4.4 Experimental Results

Performance Comparison

The results of the MGCN4REC model and comparative algorithms are as shown in Table 2, in which the first column represents the two data sets, the second column shows performances on different evaluation metrics: each index of the optimal data is in bold and suboptimal results are shown underlined. The last column represents the improvement of MGCN4REC model compared with the suboptimal results.

Table 2. Performance comparisons of MGCN4REC with baseline methods on two datasets (Bold scores are the best in each row, while underlined scores are the second best).

According to the experiment results, the performances of the 3 baselines (Item2vec, node2vec, BINN) with the item representation are almost higher than that of the remained two baselines, which proves that it is very important to study the representation of the user and the item in recommendation system. In addition to the MGCN4REC algorithm proposed in this paper, Item2vec with aggregated preferences has achieved almost the best performance in all metrics. This is because item2vec algorithm learns item representation and models users’ long- and short-term preferences. At the same time, it proves that the user-item representation learning based on multi-graph are effective. Compared with the recommendation system with long- and short-term preferences aggregation, DREAM has the lowest performance, because it only considers users’ long-term preferences.

In the Baby dataset, our MGCN4REC model achieves an average improvement of more than 10% in the performance comparing with the other baselines in all metrics. On the Electronics dataset, MGCN4REC outperforms than the baselines on all metrics: each metric is improved by an average of 15% over the comparison algorithm that works best with the same parameters.

Impact of Multi-graph

We also study the effect of multi-graph user-item representation on the performance of the recommendation system. Table 3 shows the comparison results of MGCN4Rec with and without multi-graph on HR@10.

Table 3. MGCN4Rec with and without multi-graph on HR@10

According to the Table 3, our model MGCN4Rec with multi-graph outperforms than without multi-graph model over 10% on HR@10. Therefore, the user-item representation based on mulit-graph can better learn the similarity between users and items, then improving recommendation performance.

Impact of Preferences Dimensionality d

We also study the effect of user preferences dimension d on the performance of the recommendation system. Figure 3 shows HR@10 for MGCN4REC and other baselines with the preferences dimensionality d varying from 16 to 256 while keeping other optimal hyper-parameters unchanged. We make some observations from this figure.

Fig. 3.
figure 3

Effect of the preferences dimensionality d on HR@10 for neural sequential models.

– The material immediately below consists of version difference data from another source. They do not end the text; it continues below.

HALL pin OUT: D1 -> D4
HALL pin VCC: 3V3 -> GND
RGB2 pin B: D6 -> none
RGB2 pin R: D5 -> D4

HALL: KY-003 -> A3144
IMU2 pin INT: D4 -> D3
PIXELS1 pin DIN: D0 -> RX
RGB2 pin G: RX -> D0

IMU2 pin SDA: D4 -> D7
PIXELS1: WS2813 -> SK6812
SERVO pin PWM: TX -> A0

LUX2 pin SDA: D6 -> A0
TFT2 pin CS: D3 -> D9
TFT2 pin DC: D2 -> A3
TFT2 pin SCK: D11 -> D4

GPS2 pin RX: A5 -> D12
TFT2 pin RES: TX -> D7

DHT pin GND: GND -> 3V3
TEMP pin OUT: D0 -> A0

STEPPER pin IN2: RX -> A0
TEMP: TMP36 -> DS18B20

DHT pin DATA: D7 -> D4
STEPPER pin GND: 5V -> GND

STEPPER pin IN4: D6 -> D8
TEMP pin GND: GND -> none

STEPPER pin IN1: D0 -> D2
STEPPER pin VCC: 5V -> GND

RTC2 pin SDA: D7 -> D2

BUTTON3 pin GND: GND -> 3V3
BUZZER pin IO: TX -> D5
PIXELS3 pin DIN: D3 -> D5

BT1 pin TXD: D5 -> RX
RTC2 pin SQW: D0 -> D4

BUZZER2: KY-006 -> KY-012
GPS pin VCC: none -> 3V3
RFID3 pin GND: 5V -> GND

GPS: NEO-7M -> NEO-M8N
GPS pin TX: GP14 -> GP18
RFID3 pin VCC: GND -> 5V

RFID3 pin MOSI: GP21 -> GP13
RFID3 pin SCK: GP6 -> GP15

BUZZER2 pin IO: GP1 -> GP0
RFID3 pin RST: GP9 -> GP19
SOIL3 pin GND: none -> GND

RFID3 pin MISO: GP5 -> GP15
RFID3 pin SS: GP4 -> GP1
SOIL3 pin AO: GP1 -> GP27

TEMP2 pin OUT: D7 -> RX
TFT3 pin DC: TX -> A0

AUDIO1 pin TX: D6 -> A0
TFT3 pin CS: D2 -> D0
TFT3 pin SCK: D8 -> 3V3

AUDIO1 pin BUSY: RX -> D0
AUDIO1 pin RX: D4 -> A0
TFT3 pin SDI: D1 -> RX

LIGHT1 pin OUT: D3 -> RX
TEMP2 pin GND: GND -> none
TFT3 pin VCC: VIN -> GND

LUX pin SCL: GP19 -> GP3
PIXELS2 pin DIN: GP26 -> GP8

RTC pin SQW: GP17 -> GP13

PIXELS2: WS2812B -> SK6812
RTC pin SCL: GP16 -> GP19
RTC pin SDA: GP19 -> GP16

The performance of each model tends to converge as the dimensions increase, and larger dimensions do not necessarily lead to better model performance. Moreover, the model presented in this paper is superior to the baseline in almost all dimensions.

5 Conclucion

This paper proposes a sequential recommendation model based on multi-graph to learn the representation of users and items, and then to model the preferences and instant interest simultaneously. For the part of user-item representation learning, this paper utilize graph convolutional neural network (GCN) to learn the similarity between user-item representation from different graphs. For preferences, this paper utilize recurrent neural network (RNN) to learn users’ stable preferences from the shopping basket of historical interaction sequence. For instant interests, this paper utilize the user’s question text to model the user’s instant interests. In order to aggregate preferences and instant interests, attention mechanism is introduced to calculate users’ attention distribution, so as to obtain users’ dependence on these two preferences. By comparing with two state-of-art methods of representation learning and three sequential recommendation systems, the results show that our MGCN4REC model can more effectively represent users and items, thus making more effectively recommendation.